New Luxury Housing Supply Triples in 2 Years Since Currency Demonetisation

Along with the resale homes market, luxury housing took the hardest hit after demonetization. The Government’s continued focus on affordable housing coupled with the surgical strike on high-value currency denominations in November 2016 took the sheen off luxury housing for two years in a row. As a result, developers restricted new supply in the luxury category across the top 7 cities.

However, ANAROCK's most recent research indicates that while the affordable and mid-segment housing sectors continued to dominate the overall supply in H1 2019, luxury and ultra-luxury housing also saw a resurgence.

As many as 16,100 new units have been launched in the luxury segment priced >INR 1.5 Cr across the top 7 cities – massively up from 5,240 units in H1 2017. Effectively, new luxury housing supply has more than tripled since H1 2017 (period immediately after demonetization). In fact, H1 2018 saw new luxury category supply increase by 40% since H1 2017 to stand at 7,350 units across top 7 cities.

Predictably, MMR and NCR dominated the new luxury supply in H1 2019, accounting for a 59% overall share, followed by major southern cities with Bangalore and Hyderabad seeing the launch of 2,210 and 2,070 units respectively.

On further segregation of the available data, it emerges that the budget range of INR 1.5 Cr - 2.5 Cr saw the maximum launches with 9,940 units. The remaining 6,610 units were launched in the higher price bracket of >INR 2.5 Cr upwards. In this price category in H1 2019:

MMR saw the launch of 2,500 ultra-luxury units (from 1,150 units in H1 2017)
Hyderabad saw the launch of 1,170 ultra-luxury units (from just 180 units in H1 2017)
NCR saw the launch of 870 ultra-luxury units (from just 85 units in H1 2017)
Bangalore saw the launch of 800 ultra-luxury units (from 275 units in H1 2017)
Pune saw the launch of 570 ultra-luxury units (from zero units in H1 2017).

In sharp contrast to the trend seen in previous years when it was primarily investors who drove demand in luxury housing, this segment is almost completely end-user driven today.

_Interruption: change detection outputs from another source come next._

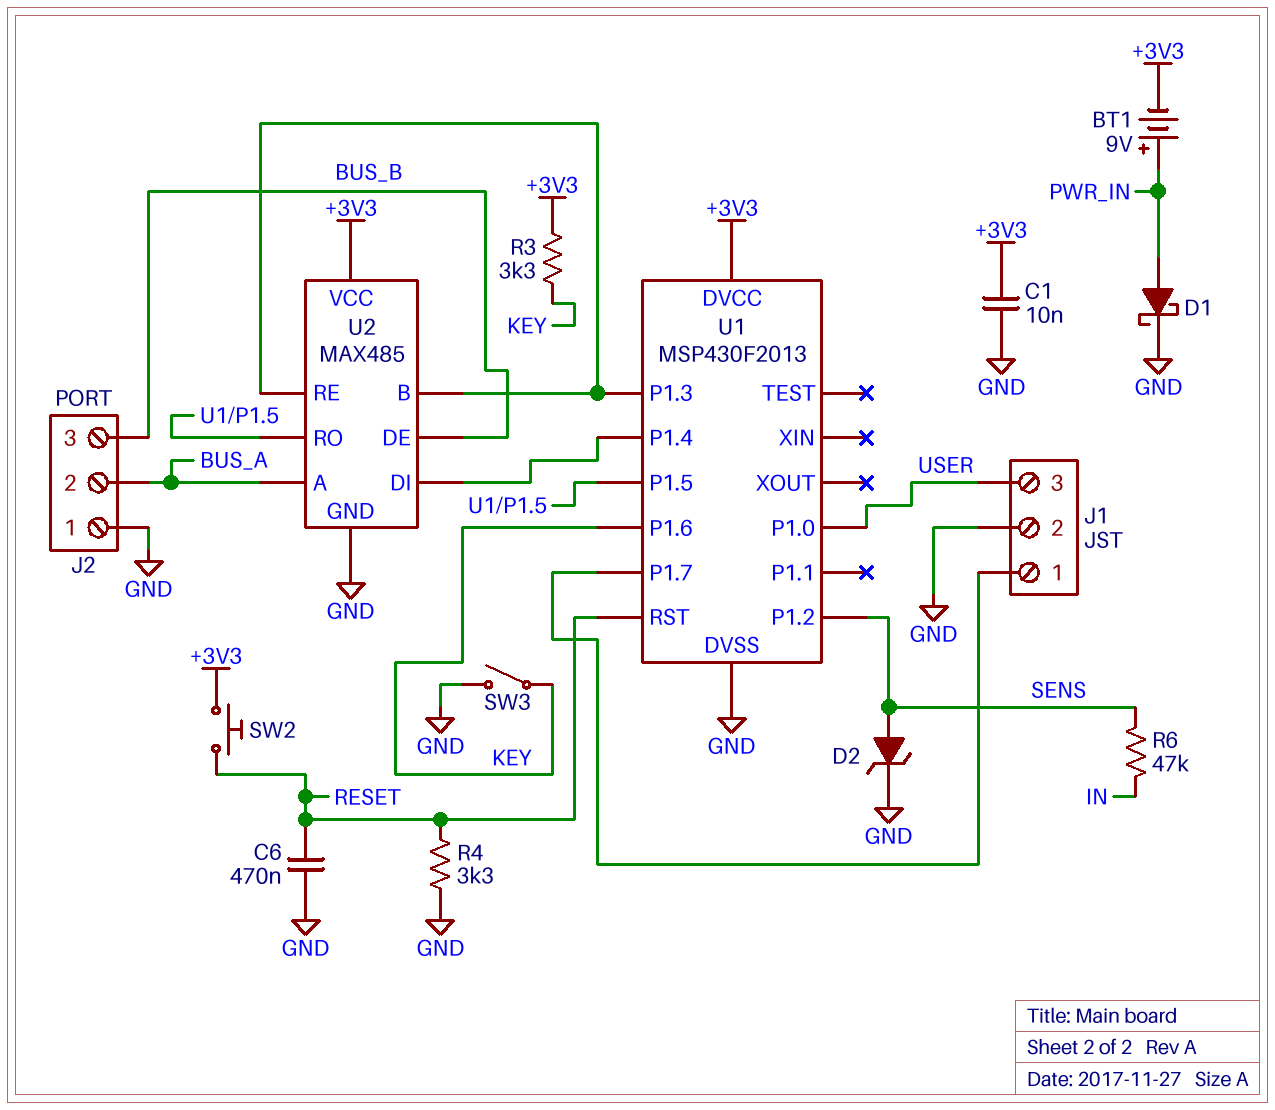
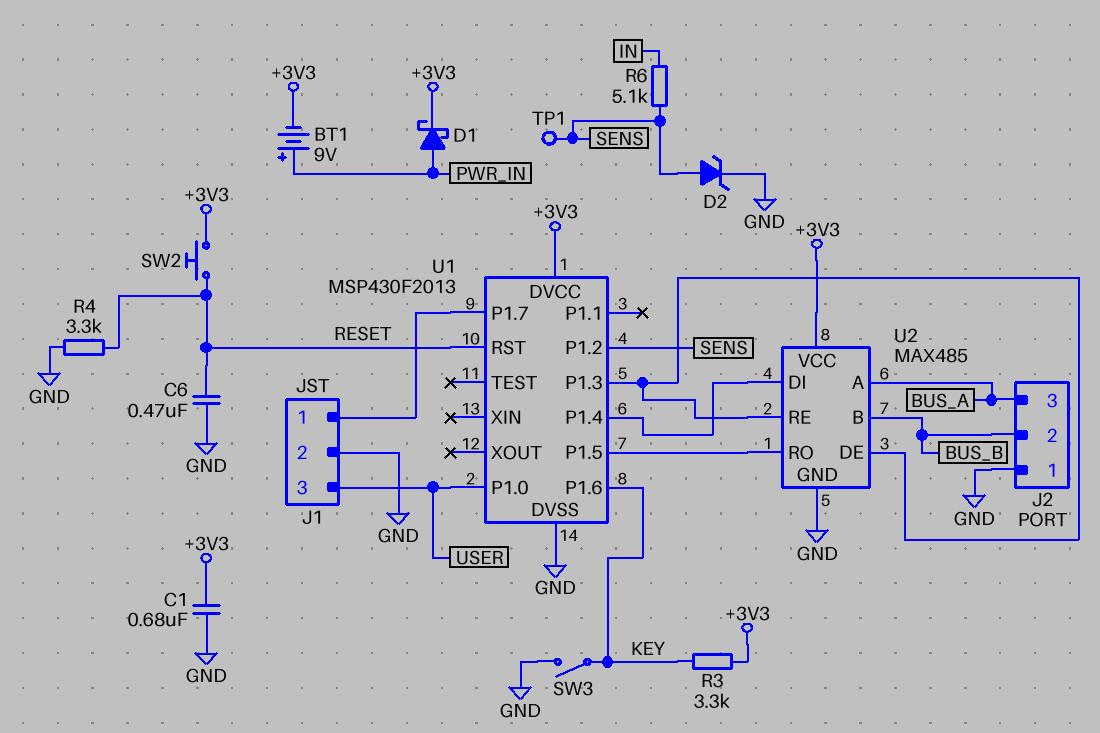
C1: 10nF (+3V3, GND) -> 680nF (+3V3, GND)
D1: schottky (A PWR_IN, K GND) -> schottky (A PWR_IN, K +3V3)
J2 pin 2: BUS_A -> BUS_B
J2 pin 3: BUS_B -> BUS_A
R6: 47k (IN, SENS) -> 5.1k (IN, SENS)
TP1: none -> test point (SENS)
U2 pin B: U1/P1.3 -> BUS_B
U2 pin DE: BUS_B -> U1/P1.3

HNIs from India and NRIs cashed in on the prolonged slowdown and the more or less stagnant prices and best-buy deals in their preferred cities.

Unsold luxury housing stock declining

In terms of unsold luxury housing inventory, as many as 86,430 units are piled up across the top 7 cities as on Q2 2019 - an annual decline of 2%. Of this, MMR alone has a 56% share, followed by NCR with 17,800 units.

As of Q2 2019, nearly 46,200 luxury homes are unsold in the price bracket of INR 1.5 - 2.5 Cr, while the remaining 40,230 unsold units fall in the >INR 2.5 Cr budget.
In Q2 2018, unsold luxury housing stock priced INR 1.5 - 2.5 Cr stood at 48,160 units, and at 39,690 units in the >INR 2.5 Cr budget range.